L’imprenditrice, evidentemente, sarebbe stata aggredita in auto, forse tramortita se non peggio, e poi trasportata altrove tramite una seconda auto che potrebbe essere anche quella che cita l’avvocato Gentile, oppure una terza che avrebbe poi preso una direzione al momento ancora sconosciuta. Dentro la Dacia Duster di Maria Chindamo, vedova con tre figli, gli investigatori scopriranno tracce del suo sangue che potevano significare o il ferimento della donna oppure un suo tentativo di difendersi dagli aggressori.
A qualche decina di metri dal punto esatto del presunto evento delittuoso i due operai che attendevano la donna non si sarebbero accorti di nulla. Uno di loro riferirà ai carabinieri di non aver sentito nulla perché si sarebbe trovato a bordo del suo trattore ed il rumore del grosso diesel non gli avrebbe permesso di sentire nulla. L’altro mezzadro, invece, dichiarerà di non aver visto nulla perché giunto sul luogo in ritardo a causa di un imprevisto sulla strada per Rosarno da dove proveniva. L’unica telecamera, installata sul cancello d’ingresso, risulterà manomessa dunque inutilizzabile ai fini dell’indagine.

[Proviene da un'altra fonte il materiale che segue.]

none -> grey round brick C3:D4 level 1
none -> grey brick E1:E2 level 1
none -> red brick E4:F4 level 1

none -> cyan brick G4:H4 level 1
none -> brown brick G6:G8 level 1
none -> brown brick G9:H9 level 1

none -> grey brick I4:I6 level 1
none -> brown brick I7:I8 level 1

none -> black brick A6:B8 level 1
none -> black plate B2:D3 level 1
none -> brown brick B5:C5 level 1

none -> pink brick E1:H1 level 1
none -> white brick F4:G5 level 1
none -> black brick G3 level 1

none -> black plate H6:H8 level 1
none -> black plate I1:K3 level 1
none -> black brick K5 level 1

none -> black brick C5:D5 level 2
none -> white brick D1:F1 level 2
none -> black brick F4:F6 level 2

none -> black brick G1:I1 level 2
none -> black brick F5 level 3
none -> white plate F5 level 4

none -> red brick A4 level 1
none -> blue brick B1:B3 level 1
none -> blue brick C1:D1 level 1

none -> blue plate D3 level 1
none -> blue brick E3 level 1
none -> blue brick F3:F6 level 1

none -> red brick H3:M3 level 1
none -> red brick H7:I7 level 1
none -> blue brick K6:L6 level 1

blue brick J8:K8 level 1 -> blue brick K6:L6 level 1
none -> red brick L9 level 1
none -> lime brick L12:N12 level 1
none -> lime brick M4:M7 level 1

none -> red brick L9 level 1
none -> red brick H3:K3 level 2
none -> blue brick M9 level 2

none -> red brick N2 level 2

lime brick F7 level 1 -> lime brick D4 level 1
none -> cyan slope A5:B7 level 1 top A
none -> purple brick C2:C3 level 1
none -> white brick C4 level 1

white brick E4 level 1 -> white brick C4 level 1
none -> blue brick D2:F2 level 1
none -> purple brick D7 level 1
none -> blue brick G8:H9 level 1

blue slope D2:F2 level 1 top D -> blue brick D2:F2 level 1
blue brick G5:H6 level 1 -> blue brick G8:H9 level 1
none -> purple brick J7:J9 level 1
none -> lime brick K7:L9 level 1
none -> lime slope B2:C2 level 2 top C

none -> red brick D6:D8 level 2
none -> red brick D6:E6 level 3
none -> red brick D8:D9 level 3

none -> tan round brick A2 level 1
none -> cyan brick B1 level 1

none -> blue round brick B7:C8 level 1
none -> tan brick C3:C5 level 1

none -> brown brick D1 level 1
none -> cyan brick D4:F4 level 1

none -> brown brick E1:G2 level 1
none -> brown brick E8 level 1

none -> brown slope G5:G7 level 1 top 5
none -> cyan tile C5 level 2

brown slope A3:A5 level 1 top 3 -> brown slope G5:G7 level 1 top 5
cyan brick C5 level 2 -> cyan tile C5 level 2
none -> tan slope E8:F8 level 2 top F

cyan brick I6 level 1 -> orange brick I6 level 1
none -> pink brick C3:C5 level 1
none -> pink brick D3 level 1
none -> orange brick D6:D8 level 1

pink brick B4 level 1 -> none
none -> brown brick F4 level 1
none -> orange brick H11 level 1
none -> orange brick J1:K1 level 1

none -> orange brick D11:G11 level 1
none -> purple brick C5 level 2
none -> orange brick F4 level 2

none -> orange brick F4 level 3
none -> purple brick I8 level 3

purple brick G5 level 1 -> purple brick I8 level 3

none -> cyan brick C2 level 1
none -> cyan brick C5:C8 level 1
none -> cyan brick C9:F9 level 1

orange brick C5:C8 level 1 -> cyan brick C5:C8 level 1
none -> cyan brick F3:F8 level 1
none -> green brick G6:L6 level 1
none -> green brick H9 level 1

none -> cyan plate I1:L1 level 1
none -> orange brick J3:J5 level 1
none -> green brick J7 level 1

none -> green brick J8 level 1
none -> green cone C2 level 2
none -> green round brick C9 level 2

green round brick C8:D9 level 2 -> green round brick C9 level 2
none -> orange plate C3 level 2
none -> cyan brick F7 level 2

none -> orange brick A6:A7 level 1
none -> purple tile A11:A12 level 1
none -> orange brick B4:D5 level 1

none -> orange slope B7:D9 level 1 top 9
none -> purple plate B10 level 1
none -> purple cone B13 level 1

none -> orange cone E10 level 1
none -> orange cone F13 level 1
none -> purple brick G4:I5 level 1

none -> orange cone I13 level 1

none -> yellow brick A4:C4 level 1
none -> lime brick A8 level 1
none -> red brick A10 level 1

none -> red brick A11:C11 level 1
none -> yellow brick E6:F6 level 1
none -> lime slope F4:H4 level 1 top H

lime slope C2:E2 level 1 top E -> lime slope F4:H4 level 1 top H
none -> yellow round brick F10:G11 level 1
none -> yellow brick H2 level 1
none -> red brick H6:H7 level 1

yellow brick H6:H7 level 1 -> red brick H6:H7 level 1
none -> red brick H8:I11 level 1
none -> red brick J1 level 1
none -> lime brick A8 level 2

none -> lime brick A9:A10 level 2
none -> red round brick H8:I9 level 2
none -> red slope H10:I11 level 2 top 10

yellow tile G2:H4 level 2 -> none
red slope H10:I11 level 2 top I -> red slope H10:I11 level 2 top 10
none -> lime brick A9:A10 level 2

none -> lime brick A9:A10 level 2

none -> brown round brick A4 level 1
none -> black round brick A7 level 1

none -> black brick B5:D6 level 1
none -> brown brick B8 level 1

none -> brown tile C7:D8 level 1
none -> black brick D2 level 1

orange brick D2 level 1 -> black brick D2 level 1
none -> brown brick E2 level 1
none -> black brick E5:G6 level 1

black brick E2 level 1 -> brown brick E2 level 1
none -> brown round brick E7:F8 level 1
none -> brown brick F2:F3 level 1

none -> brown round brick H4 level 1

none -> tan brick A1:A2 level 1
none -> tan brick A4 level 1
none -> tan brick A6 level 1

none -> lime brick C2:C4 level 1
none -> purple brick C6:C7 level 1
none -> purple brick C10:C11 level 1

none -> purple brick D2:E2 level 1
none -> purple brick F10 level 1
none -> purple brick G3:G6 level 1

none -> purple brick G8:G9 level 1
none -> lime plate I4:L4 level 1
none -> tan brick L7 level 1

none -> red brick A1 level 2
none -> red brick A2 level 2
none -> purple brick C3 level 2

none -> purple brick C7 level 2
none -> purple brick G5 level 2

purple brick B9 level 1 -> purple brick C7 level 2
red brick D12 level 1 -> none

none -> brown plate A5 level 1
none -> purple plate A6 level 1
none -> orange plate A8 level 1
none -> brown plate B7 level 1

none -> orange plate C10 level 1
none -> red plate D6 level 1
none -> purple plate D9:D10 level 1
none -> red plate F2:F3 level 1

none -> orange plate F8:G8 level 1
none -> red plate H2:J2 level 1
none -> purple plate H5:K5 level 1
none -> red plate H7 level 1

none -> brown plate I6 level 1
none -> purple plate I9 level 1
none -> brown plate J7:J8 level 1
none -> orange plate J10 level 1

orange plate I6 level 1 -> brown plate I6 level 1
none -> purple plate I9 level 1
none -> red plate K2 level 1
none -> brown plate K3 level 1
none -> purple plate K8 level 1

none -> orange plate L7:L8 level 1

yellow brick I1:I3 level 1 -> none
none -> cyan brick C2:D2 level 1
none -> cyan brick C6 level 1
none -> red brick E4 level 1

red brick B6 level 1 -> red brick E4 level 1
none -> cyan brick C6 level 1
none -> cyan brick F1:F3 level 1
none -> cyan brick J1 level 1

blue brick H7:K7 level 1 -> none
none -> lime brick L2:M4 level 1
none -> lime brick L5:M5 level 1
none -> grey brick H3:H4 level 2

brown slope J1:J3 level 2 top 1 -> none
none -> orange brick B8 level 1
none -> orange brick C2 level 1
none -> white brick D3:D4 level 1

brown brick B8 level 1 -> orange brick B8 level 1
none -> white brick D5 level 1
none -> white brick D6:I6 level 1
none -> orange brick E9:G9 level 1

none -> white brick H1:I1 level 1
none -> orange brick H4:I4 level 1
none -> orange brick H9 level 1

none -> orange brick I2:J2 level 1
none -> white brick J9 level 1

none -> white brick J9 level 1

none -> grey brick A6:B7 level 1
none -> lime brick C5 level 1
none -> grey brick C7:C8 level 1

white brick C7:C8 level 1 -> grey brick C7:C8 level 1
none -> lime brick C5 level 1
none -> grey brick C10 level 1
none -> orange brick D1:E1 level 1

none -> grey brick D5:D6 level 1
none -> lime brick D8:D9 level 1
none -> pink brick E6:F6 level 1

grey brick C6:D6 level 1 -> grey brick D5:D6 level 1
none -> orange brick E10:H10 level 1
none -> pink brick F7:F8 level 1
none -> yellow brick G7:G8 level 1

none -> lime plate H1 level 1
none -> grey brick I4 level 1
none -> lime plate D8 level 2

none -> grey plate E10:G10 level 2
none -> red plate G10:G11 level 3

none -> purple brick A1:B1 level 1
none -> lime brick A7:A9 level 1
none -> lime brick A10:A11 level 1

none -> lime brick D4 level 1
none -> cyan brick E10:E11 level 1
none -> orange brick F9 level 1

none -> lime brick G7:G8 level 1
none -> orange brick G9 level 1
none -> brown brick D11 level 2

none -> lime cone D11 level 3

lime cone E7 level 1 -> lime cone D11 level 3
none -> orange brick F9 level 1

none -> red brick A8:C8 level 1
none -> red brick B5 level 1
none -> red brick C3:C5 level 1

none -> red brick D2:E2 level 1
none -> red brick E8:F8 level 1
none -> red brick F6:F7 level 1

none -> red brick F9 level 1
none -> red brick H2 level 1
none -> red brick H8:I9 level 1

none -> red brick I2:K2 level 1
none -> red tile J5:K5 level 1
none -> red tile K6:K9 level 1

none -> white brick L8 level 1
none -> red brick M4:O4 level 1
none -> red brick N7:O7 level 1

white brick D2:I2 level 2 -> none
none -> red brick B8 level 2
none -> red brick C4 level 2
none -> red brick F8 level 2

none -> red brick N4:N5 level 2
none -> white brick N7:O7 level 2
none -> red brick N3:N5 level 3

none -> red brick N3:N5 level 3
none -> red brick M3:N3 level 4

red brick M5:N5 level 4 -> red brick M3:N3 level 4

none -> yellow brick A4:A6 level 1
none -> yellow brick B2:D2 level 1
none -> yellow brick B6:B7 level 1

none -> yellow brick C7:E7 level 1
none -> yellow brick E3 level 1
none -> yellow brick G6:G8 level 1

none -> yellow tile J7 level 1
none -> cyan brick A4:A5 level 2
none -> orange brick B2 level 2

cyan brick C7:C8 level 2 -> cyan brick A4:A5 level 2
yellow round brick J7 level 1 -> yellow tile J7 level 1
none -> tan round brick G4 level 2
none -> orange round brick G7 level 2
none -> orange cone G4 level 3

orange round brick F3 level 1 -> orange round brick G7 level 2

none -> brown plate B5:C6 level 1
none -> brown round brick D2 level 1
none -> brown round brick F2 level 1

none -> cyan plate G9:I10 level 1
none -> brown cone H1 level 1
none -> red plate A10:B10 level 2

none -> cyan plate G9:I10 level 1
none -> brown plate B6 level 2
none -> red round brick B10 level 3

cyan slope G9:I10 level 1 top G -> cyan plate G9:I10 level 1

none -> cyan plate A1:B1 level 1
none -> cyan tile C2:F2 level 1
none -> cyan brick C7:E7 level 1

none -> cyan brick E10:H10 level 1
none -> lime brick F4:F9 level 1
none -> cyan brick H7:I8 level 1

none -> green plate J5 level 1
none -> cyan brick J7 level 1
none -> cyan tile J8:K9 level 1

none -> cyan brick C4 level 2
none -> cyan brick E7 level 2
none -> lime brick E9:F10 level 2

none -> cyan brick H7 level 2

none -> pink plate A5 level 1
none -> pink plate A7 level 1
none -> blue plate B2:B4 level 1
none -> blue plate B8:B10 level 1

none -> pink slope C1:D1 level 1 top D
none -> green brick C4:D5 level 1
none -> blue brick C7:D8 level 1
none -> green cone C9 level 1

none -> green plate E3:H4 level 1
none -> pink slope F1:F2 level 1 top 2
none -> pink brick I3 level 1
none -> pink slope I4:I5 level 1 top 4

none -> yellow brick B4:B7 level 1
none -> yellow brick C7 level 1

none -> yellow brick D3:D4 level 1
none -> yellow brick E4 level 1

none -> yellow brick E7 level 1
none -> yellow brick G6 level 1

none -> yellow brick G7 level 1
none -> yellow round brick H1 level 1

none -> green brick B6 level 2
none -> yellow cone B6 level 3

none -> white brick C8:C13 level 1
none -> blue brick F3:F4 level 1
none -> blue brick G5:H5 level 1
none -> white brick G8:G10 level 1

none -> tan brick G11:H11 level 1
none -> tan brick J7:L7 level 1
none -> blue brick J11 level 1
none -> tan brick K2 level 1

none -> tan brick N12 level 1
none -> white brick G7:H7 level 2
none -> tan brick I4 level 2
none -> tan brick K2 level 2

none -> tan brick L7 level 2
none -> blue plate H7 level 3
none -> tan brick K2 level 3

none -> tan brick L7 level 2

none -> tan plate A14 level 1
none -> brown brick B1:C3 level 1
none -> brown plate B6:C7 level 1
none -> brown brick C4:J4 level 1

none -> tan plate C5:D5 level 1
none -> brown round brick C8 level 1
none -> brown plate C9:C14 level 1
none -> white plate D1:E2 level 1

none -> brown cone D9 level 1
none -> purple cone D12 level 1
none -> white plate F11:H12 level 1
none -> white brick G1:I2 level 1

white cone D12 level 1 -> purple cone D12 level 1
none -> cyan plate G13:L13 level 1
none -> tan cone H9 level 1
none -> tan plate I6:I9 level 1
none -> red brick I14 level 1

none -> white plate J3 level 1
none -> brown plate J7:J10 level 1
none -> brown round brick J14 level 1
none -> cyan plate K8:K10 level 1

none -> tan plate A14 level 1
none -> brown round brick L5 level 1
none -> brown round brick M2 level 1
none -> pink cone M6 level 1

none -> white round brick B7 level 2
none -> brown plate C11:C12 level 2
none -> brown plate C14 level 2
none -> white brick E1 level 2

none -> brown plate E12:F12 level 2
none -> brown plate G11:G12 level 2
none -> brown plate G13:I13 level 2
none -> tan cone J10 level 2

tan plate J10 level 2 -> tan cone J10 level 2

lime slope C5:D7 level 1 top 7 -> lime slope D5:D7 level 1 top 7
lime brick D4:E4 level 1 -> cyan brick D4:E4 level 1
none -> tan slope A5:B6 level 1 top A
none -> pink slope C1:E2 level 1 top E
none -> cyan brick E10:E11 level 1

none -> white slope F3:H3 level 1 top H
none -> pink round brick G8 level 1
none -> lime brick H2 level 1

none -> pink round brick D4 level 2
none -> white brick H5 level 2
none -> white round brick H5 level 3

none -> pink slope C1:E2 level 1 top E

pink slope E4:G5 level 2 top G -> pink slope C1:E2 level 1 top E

Bocche cucite e omertà come si conviene in quella parte della Calabria dove la ‘ndrangheta, forse anche in questo caso, propone e dispone a suo piacimento. Da subito gli inquirenti avrebbero privilegiato la pista della vendetta d’onore. Maria Chindamo sarebbe stata uccisa da ignoti che cosi avrebbero voluto vendicare la morte del marito Ferdinando Punturiero, morto suicida nel 2015 perché non avrebbe sopportato la fine del matrimonio con la madre dei suoi figli.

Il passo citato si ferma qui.